LeSean McCoy wishes he could have won a Super Bowl with Eagles


LeSean McCoy began his Super Bowl LV media availability by telling everyone he’s the “rabbit’s foot” after making it to the big game in back-to-back years with different teams.

But on the doorstep of his second Super Bowl ring, McCoy just wishes he could have reached that peak with the team that means the most to him.

“It’s different,” McCoy said Tuesday. “I do wish that, if I could have had a championship, I wish it would have been when I was an Eagle. I started there. It means more to me as far as my hometown being an hour away, being drafted there. A lot of my friends when I got drafted in the league are still my friends, to share that with them.”

McCoy, 32, was drafted by the Eagles in 2009 and in his six seasons with the Birds, Shady reached three Pro Bowls, was an All-Pro twice and became the Eagles’ all-time leading rusher. The Eagles were 0-3 in the playoffs during McCoy’s Eagles career.

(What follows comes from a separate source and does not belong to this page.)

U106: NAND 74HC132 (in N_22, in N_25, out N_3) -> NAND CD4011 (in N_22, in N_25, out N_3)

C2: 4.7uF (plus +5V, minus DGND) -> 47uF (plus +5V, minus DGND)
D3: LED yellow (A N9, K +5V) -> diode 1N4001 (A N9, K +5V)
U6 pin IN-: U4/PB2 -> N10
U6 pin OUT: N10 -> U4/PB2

Even though he found success in Buffalo after Chip Kelly traded him away, McCoy was a visitor there. On Tuesday, he admitted he tried to get the Bills to trade him back to the Eagles and even during this last offseason, McCoy contemplated a return to Philadelphia.

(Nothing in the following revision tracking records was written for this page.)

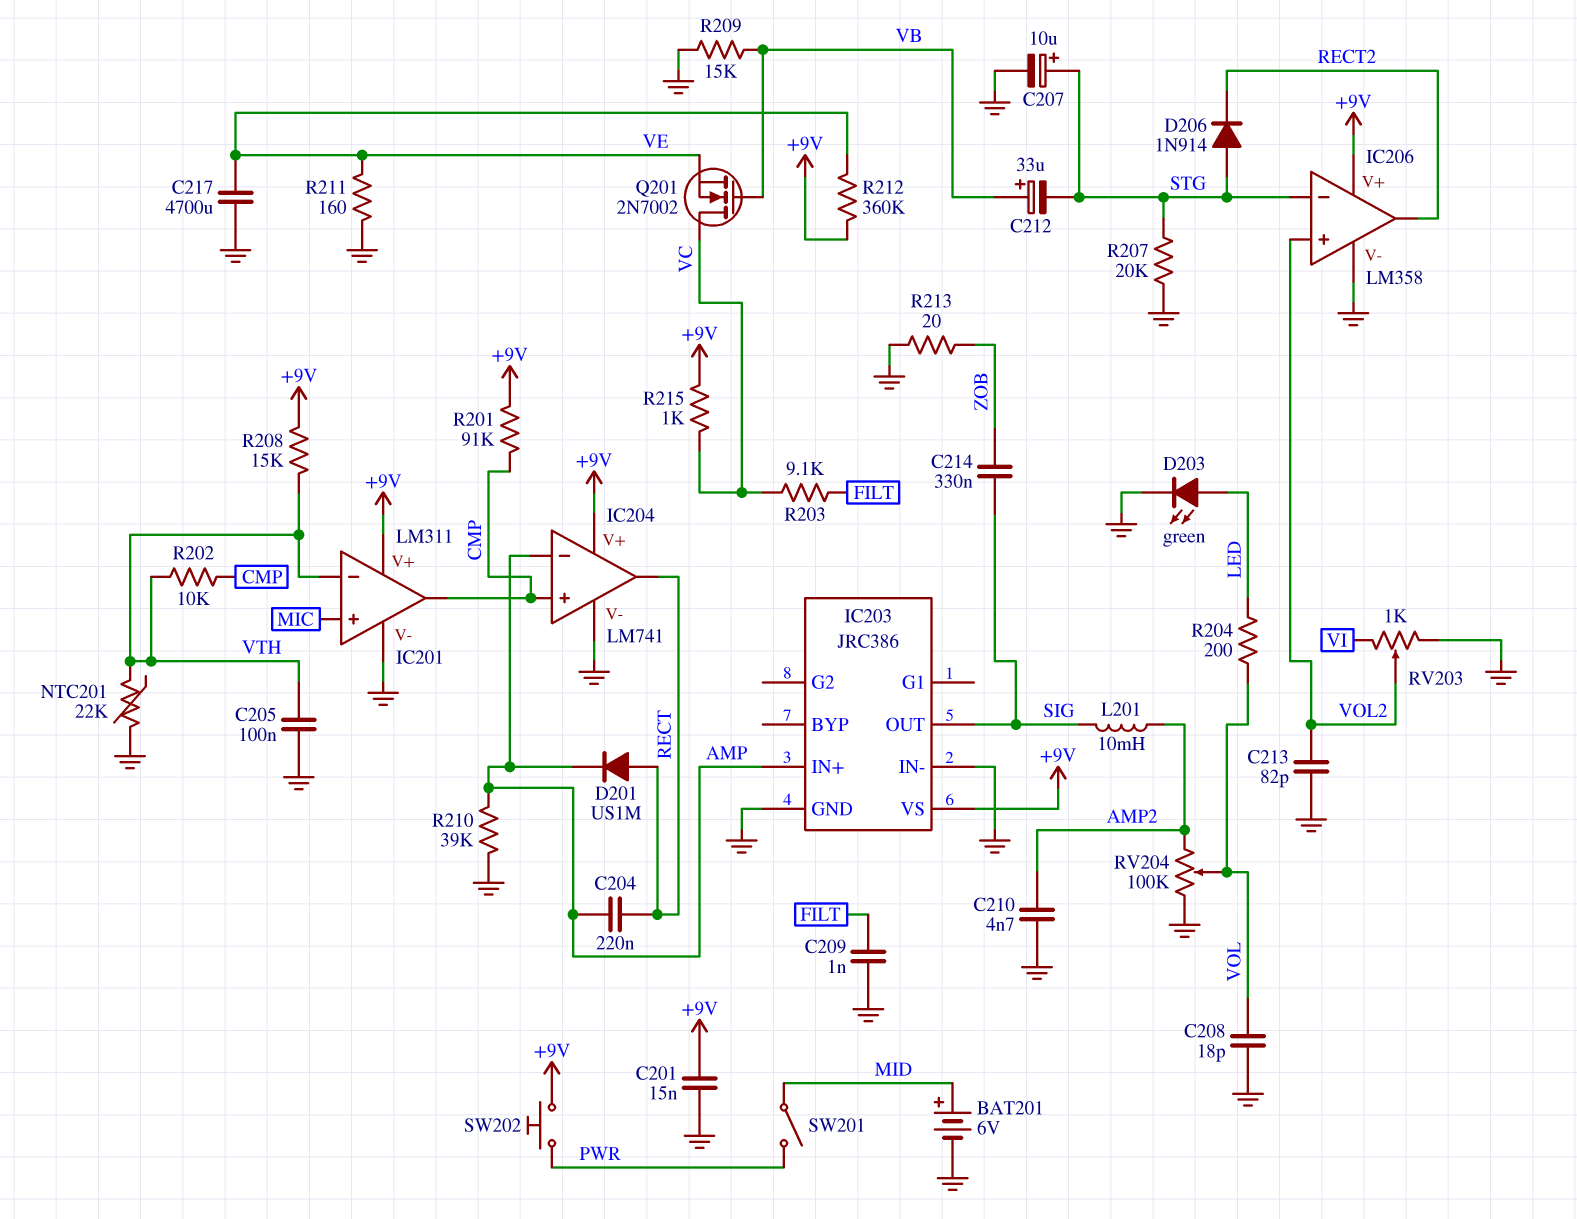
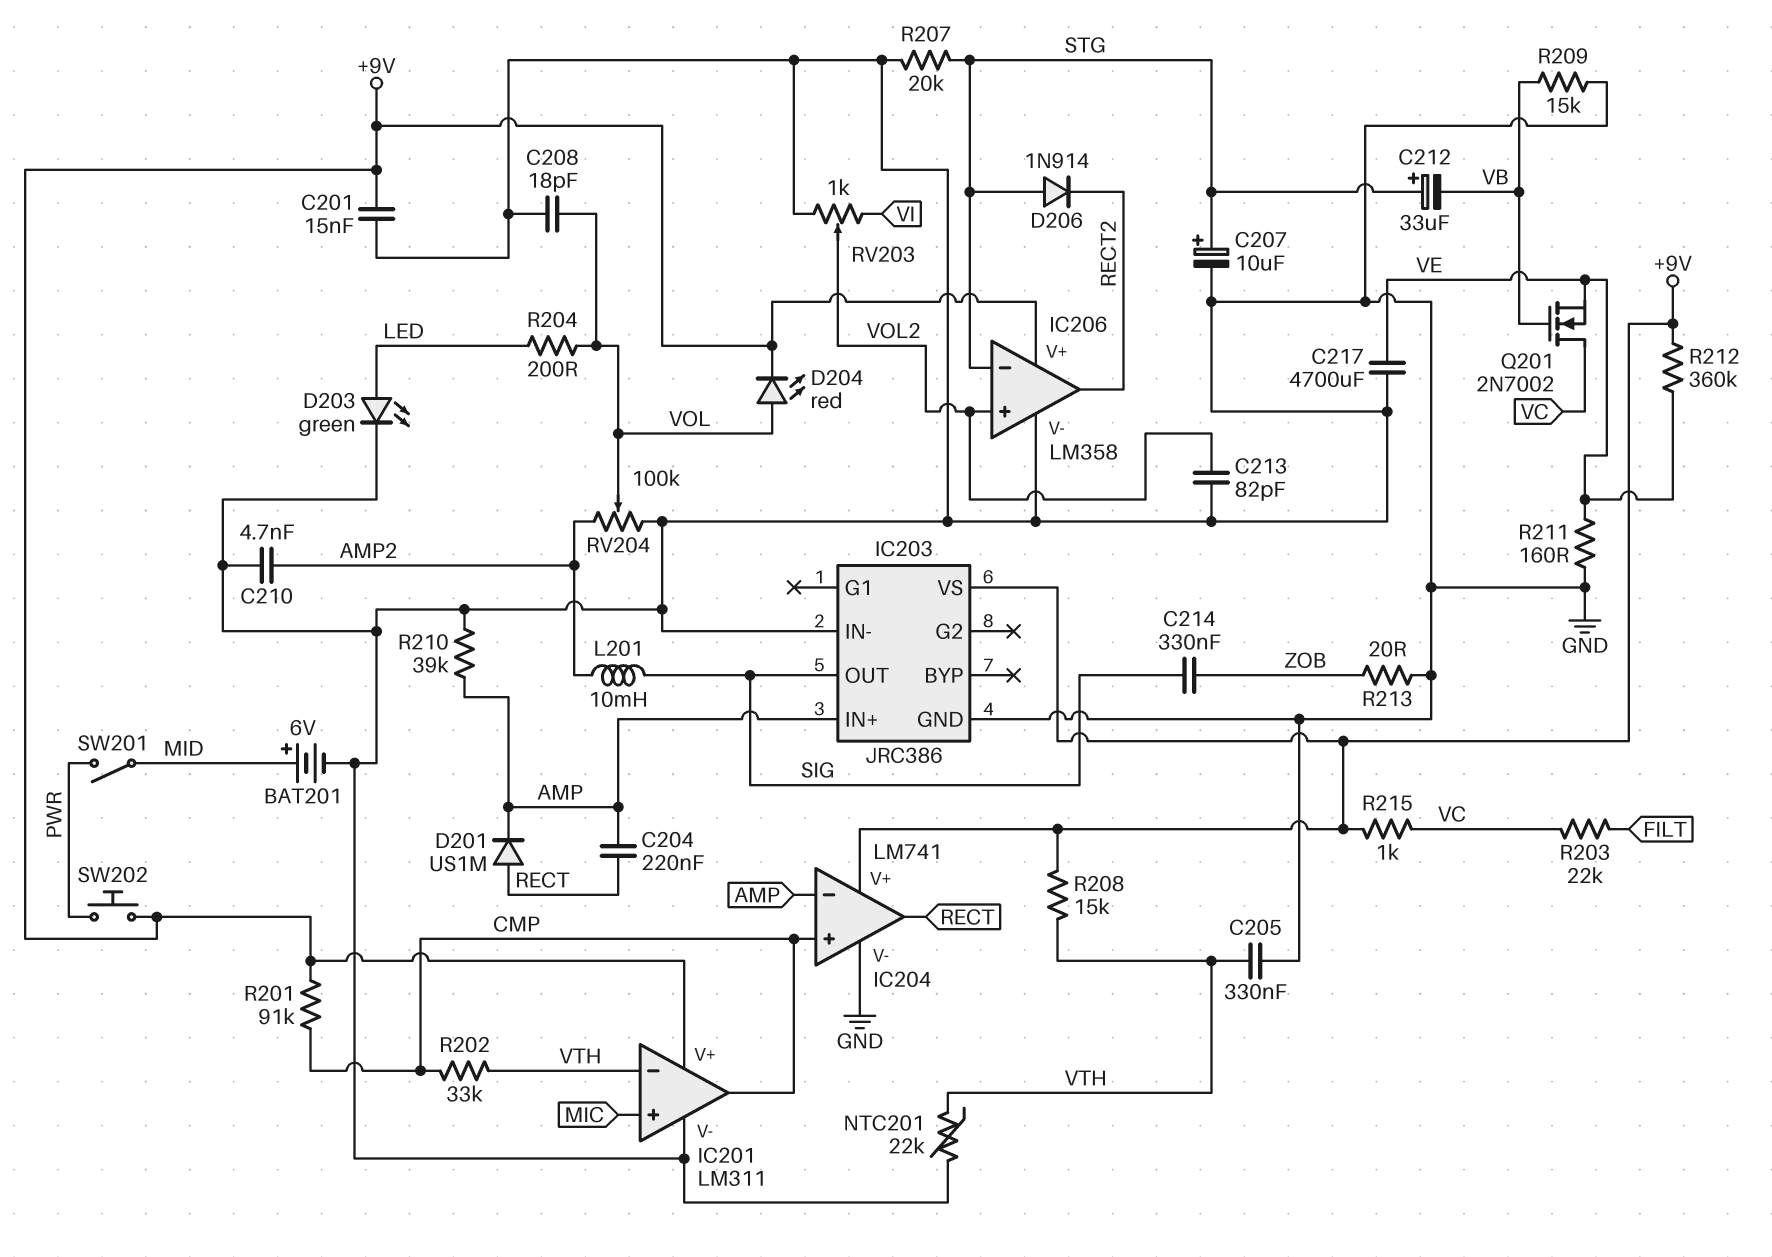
C205: 100nF (GND, VTH) -> 330nF (GND, VTH)
C209: 1nF (FILT, GND) -> none
C212: 33uF (plus VB, minus STG) -> 33uF (plus STG, minus VB)
D204: none -> LED red (A VOL, K +9V)
R202: 10k (CMP, VTH) -> 33k (CMP, VTH)
R203: 9.1k (FILT, VC) -> 22k (FILT, VC)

“It was close,” he said. “My heart belongs there. It was close and they were kind of hesitant, not bringing me back but the timing. And I was like, ‘Do I wait a little bit and go back home or do I go now with the Bucs?’”

Ultimately, McCoy decided to not wait for the Eagles and joined forces with Tom Brady and others in Tampa Bay. It was the right decision for McCoy, who has a chance to pick up his second Super bowl ring. But McCoy was inactive for the big game last year and will possibly be inactive again.

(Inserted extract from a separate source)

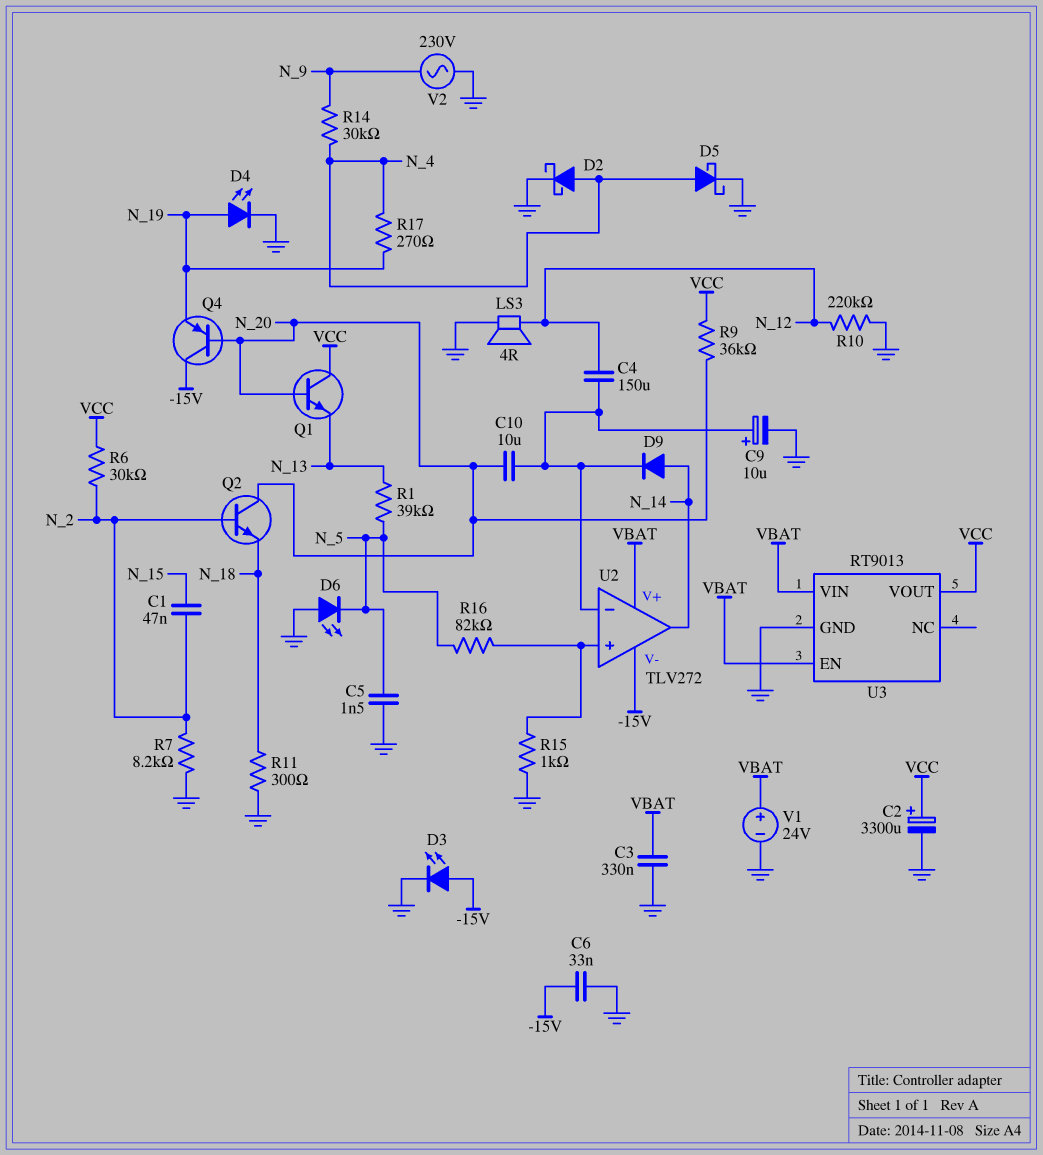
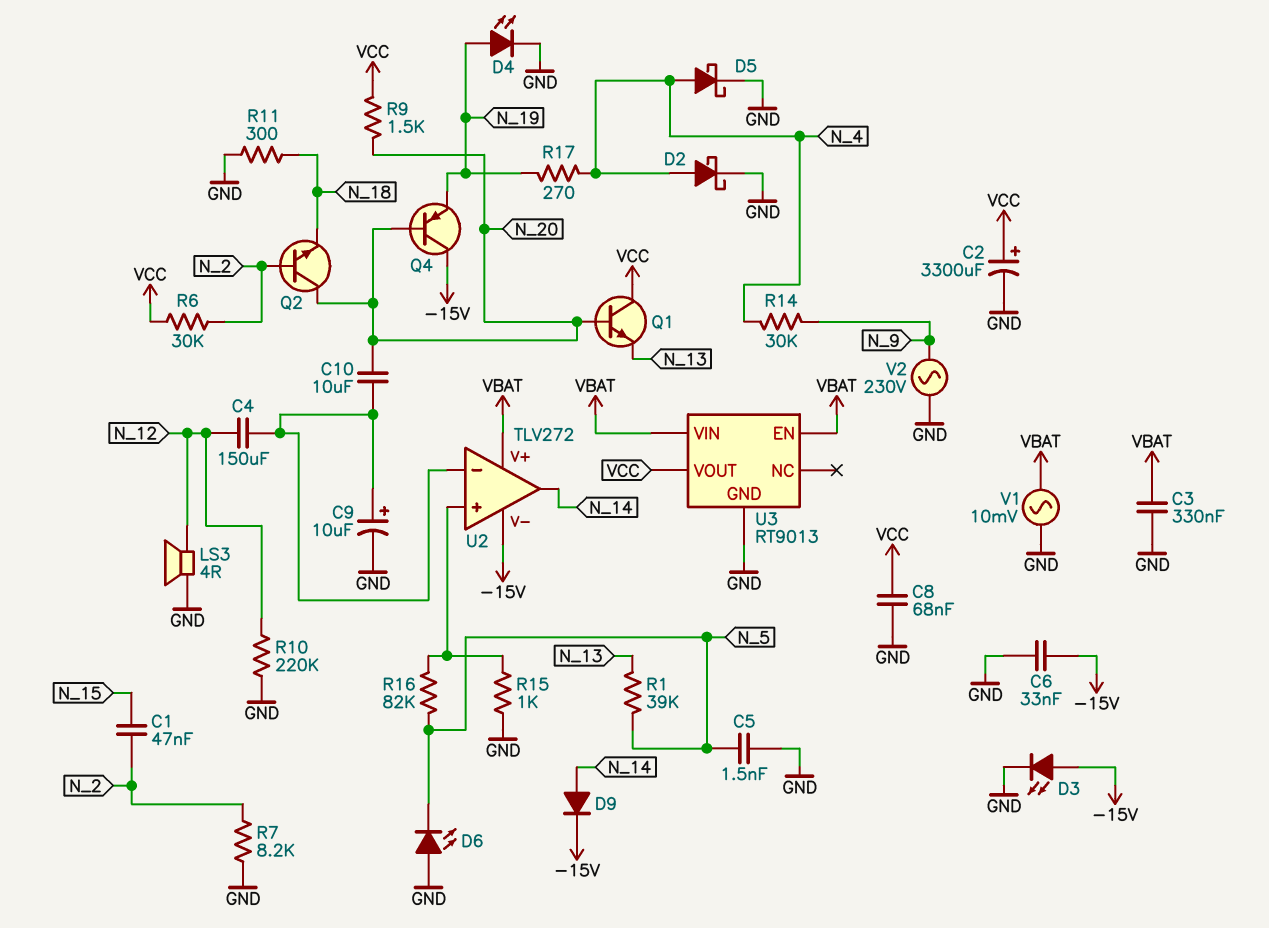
C8: none -> 68nF (GND, VCC)
D9: diode (A N_14, K U2/in-) -> diode (A N_14, K -15V)
R9: 36k (N_20, VCC) -> 1.5k (N_20, VCC)
V1: 24V (plus VBAT, minus GND) -> AC 10mV (GND, VBAT)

It’s clear that McCoy’s career is winding down. He was a six-time Pro Bowler from 2011-17 and was even named to the NFL’s All-Decade team for the 2010s, but running backs always seem to hit a wall. Last season, he was used sparingly by Andy Reid in Kansas City and he’s been used even less in Tampa Bay this season. In 10 games, he has just 10 carries for 31 yards and 15 catches for 101 yards. He has taken a total of three snaps this postseason.

Instead, McCoy has taken on the role of veteran leader in the Bucs’ running backs room. That’s right: LeSean McCoy, the baby-faced second-rounder from Pitt is now a veteran leader.

“I look at my career, I feel like I sacrificed so much when I was the guy and I was rolling and I didn’t get them accolades and I didn’t get the championships like I wanted to,” McCoy said. “And I feel like now, it’s paying off. You did all the hard work then, now you’re starting to receive the rewards. That’s how I really look at it.”

There’s a very real possibility that Super Bowl LV will be McCoy’s last NFL game. He said his retirement is something he thinks about and has even chatted about with 37-year-old Frank Gore.

On one hand, it’s hard to retire when you’re winning rings. On the other, if Shady gets ring No. 2 on Sunday …

“If I get two championships, with all my resume and that, it might be over,” he said. “But you never know. I think I’ll just take it every day and I’ll kind of revisit that when the time presents itself.”

McCoy hasn’t played with the Eagles since the 2014 season. It was after that year that Kelly shipped him to Buffalo for Kiko Alonso. McCoy had a few fantastic seasons for the Bills before the decline started. After Kelly was fired, it felt like there was some momentum to bring McCoy back to town and when DeSean Jackson returned in 2019, it really felt like it.

The timing just wasn’t right. The two sides were just going in opposite directions. The Eagles were wise to not bring Shady back and he was wise to join Brady in Tampa Bay.

But even after six years away from Philly, it’s still McCoy’s NFL home. He might end his career with two rings from two different teams, but neither will be the team that means most to him.

“When I retire, I would definitely want to retire as an Eagle,” McCoy said. “I’m the all-time leading franchise rusher over there. Twenty five hasn’t touched the field since I left, that jersey number. That’s always like a dream.”